Canada Post has proposed a “cooling-off period” with its largest union that would see rotating strikes put on hold through the holiday season while the two sides work with a government-appointed mediator to end the dispute.
The Canadian Union of Postal Workers has staged rotating strikes since the middle of October.
The union rejected the company’s latest offer over the weekend, which means the rotating strikes are on track to roll out in several locations on Monday, including Edmonton, Kitchener, Ont., and Kelowna, B.C.
While rejecting the company’s latest offer on Sunday, the union representing 42,000 urban employees and 8,000 rural and suburban carriers called on the government to appoint a mediator to assist the parties to negotiate a new collective agreement.
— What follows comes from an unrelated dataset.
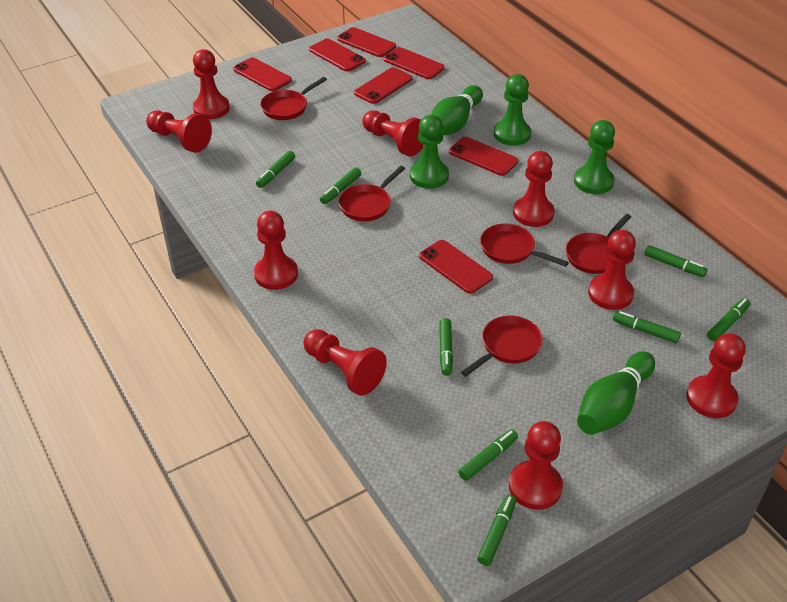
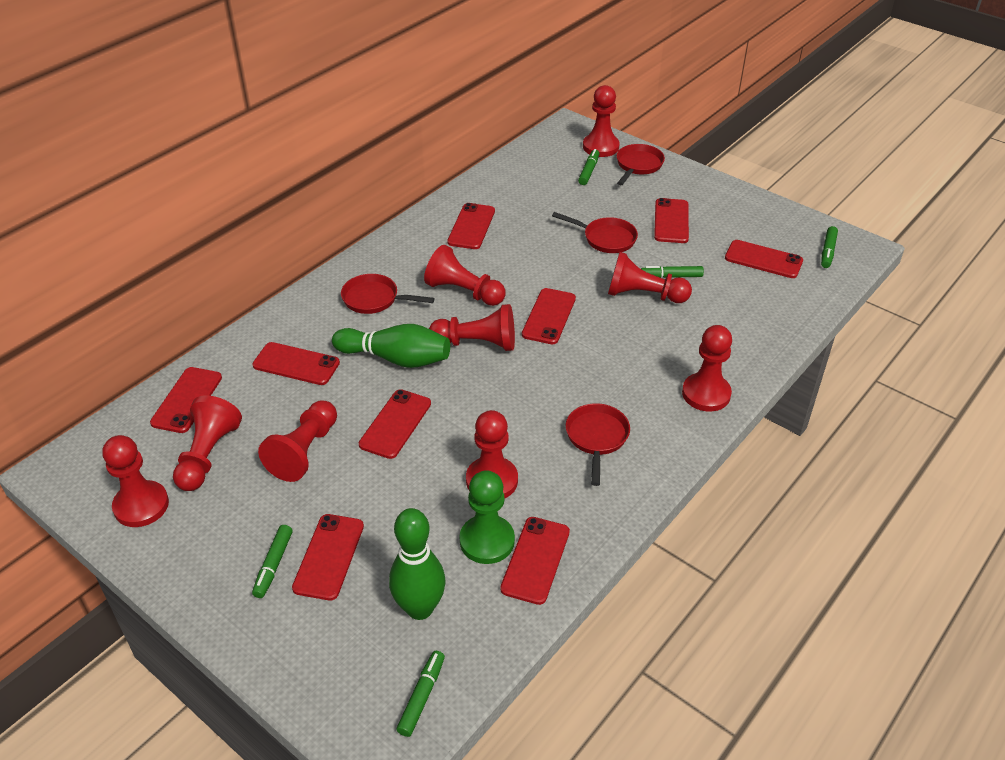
green marker: 8 -> 5
green pawn: 3 -> 1
red pan: 5 -> 4
red phone: 7 -> 9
On Monday morning the carrier signalled it, too, is open to mediation, but with one proviso: it wants the union to agree to a “cooling-off period” that would extend until the end of January, during which time they would work with a government-appointed mediator that both sides get to sign off on in advance.
“If agreements have not been reached by January 31, the mediator would submit recommendations for settlement,” Canada Post said Monday. “If they are not adopted by the parties, binding arbitration would be introduced.”
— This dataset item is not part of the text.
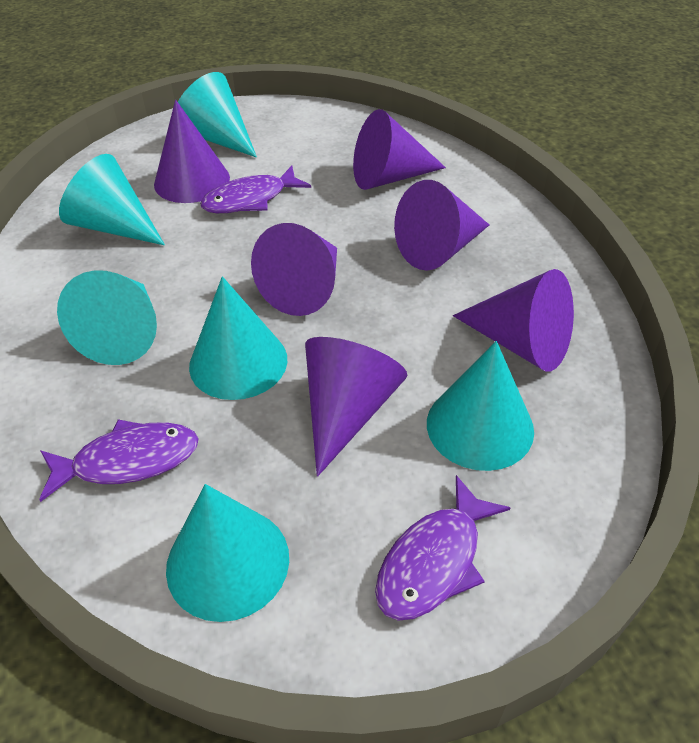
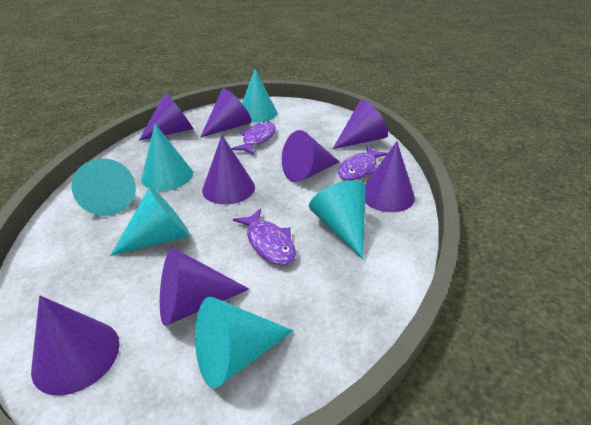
purple cone: 6 -> 8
As an incentive, the postal carrier has offered a special payment of up to $1,000 for every unionized employee if there’s no further job action between now and the end of the proposed cooling-off period. But that, too, comes with a catch: the mail service says its offer is only valid until 5 p.m. ET on Monday.
“Canada Post is making this proposal in a spirit of co-operation and in hope of delivering the holidays to Canadians and avoiding the significant financial and economic damage that would be felt if rotating strikes continued,” the carrier said.
Dispute over pay and working conditions
The union’s latest offer proposes:
- A 2.9 per cent annual wage increase.
- Double-time pay for working a sixth or seventh day.
- New wage advancements for temporary workers, based on working 1,000 hours in a fiscal year.
- Injury pay at 80 per cent of regular salary.
- Improvements to the company’s short-term disability plan.
The offer from Canada Post that the union rejected over the weekend proposed:
- A two per cent annual wage increase (plus a signing bonus of up to $1,000.)
- Overtime pay for working more than 40 hours.
- 500 new full-time positions over three years.
- The creation of a $10-million health and safety fund to address worker concerns.
Last week, Canada Post asked postal services from other countries to stop shipping parcels to Canada because they would only add to the backlog of items that are sitting in trucks, waiting to be delivered.
The carrier said that as of last Friday, there were more than 600 truckloads full of undelivered items piling up at various facilities across the country.